BOOK ELEVEN: 1812
7. CHAPTER VII
(continued)
Armed with these arguments, which appeared to her unanswerable,
she drove to her daughter's early one morning so as to find her alone.
Having listened to her mother's objections, Helene smiled blandly
and ironically.
"But it says plainly: 'Whosoever shall marry her that is
divorced...'" said the old princess.
"Ah, Maman, ne dites pas de betises. Vous ne comprenez rein. Dans ma
position j'ai des devoirs,"* said Helene changing from Russian, in
which language she always felt that her case did not sound quite
clear, into French which suited it better.
*"Oh, Mamma, don't talk nonsense! You don't understand anything.
In my position I have obligations.
"But, my dear...."
"Oh, Mamma, how is it you don't understand that the Holy Father, who
has the right to grant dispensations..."
Just then the lady companion who lived with Helene came in to
announce that His Highness was in the ballroom and wished to see her.
"Non, dites-lui que je ne veux pas le voir, que je suis furieuse
contre lui, parce qu'il m' a manque parole."*
*"No, tell him I don't wish to see him, I am furious with him for
not keeping his word to me."
"Comtesse, a tout peche misericorde,"* said a fair-haired young
man with a long face and nose, as he entered the room.
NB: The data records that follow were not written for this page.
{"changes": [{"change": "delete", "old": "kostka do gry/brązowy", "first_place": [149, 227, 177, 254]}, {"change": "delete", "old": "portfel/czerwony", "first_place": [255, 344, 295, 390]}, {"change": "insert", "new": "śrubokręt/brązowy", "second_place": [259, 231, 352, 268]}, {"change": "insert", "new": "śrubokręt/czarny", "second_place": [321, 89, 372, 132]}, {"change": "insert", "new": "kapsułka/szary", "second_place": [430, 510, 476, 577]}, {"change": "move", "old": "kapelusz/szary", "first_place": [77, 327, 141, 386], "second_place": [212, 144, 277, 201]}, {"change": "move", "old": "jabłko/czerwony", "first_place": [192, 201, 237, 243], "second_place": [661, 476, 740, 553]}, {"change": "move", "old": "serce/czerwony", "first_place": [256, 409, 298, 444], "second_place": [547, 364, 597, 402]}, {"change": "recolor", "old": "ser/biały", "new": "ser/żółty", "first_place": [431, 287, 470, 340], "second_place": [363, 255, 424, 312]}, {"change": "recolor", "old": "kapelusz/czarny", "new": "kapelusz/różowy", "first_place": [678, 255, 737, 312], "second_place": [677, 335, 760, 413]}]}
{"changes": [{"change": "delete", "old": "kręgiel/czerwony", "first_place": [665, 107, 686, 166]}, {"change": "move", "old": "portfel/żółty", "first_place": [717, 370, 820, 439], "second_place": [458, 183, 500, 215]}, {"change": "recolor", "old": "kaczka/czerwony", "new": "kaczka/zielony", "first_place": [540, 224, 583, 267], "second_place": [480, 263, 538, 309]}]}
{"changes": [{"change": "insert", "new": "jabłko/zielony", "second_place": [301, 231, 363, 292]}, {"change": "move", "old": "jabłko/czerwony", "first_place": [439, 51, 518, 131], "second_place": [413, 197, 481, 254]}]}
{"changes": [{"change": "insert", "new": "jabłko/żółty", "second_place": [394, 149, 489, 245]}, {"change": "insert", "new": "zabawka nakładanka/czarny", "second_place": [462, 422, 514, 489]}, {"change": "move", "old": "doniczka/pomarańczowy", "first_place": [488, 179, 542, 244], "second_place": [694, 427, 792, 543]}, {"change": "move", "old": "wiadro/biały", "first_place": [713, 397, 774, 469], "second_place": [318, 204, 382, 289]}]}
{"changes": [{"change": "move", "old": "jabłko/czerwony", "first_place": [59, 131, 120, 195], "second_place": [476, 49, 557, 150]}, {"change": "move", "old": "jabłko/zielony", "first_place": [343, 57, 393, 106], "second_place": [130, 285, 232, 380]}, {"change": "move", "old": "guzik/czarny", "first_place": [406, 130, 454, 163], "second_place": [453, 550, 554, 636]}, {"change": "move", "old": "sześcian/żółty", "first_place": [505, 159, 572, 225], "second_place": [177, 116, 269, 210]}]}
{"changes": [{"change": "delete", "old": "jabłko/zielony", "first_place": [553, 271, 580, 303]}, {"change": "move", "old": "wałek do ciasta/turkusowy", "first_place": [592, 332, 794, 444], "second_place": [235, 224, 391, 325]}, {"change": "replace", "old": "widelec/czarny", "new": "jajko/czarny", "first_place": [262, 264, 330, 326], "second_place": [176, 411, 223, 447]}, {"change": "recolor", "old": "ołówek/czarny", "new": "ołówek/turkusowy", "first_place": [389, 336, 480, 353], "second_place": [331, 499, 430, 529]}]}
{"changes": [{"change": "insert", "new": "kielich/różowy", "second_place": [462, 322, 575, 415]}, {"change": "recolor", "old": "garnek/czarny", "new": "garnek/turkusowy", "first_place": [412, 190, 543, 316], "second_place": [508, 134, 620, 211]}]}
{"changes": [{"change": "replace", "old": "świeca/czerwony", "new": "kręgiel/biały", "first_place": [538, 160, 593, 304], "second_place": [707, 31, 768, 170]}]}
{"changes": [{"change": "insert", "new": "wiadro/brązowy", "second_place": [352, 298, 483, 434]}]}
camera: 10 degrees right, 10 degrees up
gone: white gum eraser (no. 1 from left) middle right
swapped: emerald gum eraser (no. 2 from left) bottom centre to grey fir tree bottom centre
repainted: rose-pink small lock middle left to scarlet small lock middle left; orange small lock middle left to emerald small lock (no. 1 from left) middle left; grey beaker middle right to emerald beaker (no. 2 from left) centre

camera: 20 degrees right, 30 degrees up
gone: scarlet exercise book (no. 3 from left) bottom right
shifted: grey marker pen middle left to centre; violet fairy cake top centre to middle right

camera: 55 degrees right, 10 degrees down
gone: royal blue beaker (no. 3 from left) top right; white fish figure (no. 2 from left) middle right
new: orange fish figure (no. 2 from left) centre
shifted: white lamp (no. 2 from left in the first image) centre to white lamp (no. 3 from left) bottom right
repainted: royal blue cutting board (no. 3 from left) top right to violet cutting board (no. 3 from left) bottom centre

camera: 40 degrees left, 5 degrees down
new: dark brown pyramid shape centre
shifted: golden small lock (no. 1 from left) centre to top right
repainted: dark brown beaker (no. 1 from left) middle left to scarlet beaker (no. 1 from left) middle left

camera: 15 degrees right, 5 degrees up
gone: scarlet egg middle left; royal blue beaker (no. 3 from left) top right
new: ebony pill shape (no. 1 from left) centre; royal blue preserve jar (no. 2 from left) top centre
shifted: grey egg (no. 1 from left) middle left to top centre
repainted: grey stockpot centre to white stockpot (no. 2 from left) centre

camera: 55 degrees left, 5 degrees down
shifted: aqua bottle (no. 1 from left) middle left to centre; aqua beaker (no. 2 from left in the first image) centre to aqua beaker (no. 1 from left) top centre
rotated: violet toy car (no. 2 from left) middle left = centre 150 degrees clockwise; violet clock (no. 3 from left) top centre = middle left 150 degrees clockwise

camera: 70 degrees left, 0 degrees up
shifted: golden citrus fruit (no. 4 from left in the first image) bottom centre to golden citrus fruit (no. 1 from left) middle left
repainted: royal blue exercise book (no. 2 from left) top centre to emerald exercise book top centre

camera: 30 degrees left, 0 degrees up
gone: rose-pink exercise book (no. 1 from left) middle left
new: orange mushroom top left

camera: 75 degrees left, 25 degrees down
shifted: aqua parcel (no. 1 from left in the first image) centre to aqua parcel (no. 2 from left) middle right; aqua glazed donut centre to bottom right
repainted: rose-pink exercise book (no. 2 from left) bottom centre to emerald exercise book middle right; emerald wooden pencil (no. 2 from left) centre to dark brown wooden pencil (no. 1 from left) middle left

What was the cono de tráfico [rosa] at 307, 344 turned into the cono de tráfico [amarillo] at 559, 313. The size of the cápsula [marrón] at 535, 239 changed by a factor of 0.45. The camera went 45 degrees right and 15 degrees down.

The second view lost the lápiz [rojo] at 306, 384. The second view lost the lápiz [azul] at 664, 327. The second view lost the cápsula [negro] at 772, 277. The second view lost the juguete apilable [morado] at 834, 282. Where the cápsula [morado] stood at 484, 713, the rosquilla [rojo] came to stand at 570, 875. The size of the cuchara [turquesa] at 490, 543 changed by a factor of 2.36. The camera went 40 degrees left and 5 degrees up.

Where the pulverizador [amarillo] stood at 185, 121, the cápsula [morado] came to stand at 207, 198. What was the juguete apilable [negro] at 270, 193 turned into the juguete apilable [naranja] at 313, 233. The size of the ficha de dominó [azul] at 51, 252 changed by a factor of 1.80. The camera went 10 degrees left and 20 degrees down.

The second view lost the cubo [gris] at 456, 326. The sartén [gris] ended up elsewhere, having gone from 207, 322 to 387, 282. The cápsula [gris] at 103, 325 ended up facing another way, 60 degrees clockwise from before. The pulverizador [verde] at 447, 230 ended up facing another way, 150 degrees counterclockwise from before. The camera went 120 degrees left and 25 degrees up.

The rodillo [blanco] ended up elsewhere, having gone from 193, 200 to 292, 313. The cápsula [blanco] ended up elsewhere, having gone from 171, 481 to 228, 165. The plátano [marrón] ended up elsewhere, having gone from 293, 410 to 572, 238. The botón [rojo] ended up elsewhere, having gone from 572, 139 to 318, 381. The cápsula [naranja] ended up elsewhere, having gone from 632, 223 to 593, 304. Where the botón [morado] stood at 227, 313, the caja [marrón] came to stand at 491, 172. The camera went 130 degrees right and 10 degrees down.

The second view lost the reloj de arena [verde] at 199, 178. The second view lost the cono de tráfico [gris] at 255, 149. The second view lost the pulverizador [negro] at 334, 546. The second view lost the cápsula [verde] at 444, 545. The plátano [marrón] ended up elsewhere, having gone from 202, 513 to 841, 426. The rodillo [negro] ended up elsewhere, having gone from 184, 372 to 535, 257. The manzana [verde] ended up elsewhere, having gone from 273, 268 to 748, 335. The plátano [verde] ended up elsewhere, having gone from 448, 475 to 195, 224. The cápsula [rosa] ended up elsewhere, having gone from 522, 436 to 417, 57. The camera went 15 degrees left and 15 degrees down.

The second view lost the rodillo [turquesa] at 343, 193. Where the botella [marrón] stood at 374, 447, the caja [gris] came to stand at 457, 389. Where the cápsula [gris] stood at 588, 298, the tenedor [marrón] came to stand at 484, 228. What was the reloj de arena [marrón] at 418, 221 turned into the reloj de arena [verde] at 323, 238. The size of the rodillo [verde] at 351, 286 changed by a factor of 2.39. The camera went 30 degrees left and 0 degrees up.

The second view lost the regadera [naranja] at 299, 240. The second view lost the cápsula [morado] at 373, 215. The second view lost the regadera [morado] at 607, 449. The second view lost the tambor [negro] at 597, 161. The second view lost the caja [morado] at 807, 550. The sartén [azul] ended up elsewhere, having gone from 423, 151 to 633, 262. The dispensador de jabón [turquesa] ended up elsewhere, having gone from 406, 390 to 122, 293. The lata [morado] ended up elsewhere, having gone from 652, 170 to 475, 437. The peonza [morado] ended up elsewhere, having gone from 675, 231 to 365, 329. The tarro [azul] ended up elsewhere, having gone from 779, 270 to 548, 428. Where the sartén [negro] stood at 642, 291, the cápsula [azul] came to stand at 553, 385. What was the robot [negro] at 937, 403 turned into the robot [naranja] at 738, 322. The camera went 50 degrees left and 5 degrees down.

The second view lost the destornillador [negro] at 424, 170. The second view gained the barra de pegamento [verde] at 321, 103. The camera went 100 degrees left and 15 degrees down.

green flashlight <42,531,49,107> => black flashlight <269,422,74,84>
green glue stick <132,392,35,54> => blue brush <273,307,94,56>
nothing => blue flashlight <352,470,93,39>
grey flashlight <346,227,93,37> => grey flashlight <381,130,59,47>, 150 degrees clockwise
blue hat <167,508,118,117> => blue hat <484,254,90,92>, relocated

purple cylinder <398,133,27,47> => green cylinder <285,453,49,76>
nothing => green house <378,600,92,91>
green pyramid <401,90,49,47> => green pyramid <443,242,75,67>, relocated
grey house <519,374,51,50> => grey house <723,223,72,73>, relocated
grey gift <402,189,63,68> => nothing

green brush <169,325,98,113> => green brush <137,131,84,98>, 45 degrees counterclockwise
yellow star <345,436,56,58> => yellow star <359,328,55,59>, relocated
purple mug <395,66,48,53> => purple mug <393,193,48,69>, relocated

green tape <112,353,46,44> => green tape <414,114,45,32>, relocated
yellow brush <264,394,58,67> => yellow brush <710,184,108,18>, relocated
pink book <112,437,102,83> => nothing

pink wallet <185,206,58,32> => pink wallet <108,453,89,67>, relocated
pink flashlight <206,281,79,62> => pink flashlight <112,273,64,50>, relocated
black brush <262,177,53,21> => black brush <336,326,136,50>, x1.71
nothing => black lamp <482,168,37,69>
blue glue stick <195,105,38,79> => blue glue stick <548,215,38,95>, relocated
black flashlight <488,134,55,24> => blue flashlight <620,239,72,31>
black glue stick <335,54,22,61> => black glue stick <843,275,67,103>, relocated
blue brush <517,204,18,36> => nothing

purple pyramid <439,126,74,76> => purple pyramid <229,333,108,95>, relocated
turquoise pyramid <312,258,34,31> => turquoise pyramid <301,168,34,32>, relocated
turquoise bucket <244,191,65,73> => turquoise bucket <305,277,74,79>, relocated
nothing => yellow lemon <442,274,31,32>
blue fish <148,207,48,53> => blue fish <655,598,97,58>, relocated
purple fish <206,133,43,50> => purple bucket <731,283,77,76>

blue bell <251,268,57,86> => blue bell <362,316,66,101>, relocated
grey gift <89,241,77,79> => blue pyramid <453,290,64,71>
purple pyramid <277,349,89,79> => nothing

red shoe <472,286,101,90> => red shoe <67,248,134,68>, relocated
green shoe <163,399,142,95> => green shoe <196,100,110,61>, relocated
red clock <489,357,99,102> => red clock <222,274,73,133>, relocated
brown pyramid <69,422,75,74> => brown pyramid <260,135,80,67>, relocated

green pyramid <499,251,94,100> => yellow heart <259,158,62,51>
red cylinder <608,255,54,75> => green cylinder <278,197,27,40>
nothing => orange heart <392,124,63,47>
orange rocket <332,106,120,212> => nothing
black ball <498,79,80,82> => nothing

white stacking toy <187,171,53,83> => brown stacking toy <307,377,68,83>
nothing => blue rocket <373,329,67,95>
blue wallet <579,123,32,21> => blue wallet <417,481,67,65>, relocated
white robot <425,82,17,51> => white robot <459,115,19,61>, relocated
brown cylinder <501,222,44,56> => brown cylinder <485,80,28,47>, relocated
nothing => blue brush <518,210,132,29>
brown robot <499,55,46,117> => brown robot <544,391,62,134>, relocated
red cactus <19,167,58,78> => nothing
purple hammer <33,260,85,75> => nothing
*"Countess, there is mercy for every sin."
The old princess rose respectfully and curtsied. The young man who
had entered took no notice of her. The princess nodded to her daughter
and sidled out of the room.
"Yes, she is right," thought the old princess, all her convictions
dissipated by the appearance of His Highness. "She is right, but how
is it that we in our irrecoverable youth did not know it? Yet it is so
simple," she thought as she got into her carriage.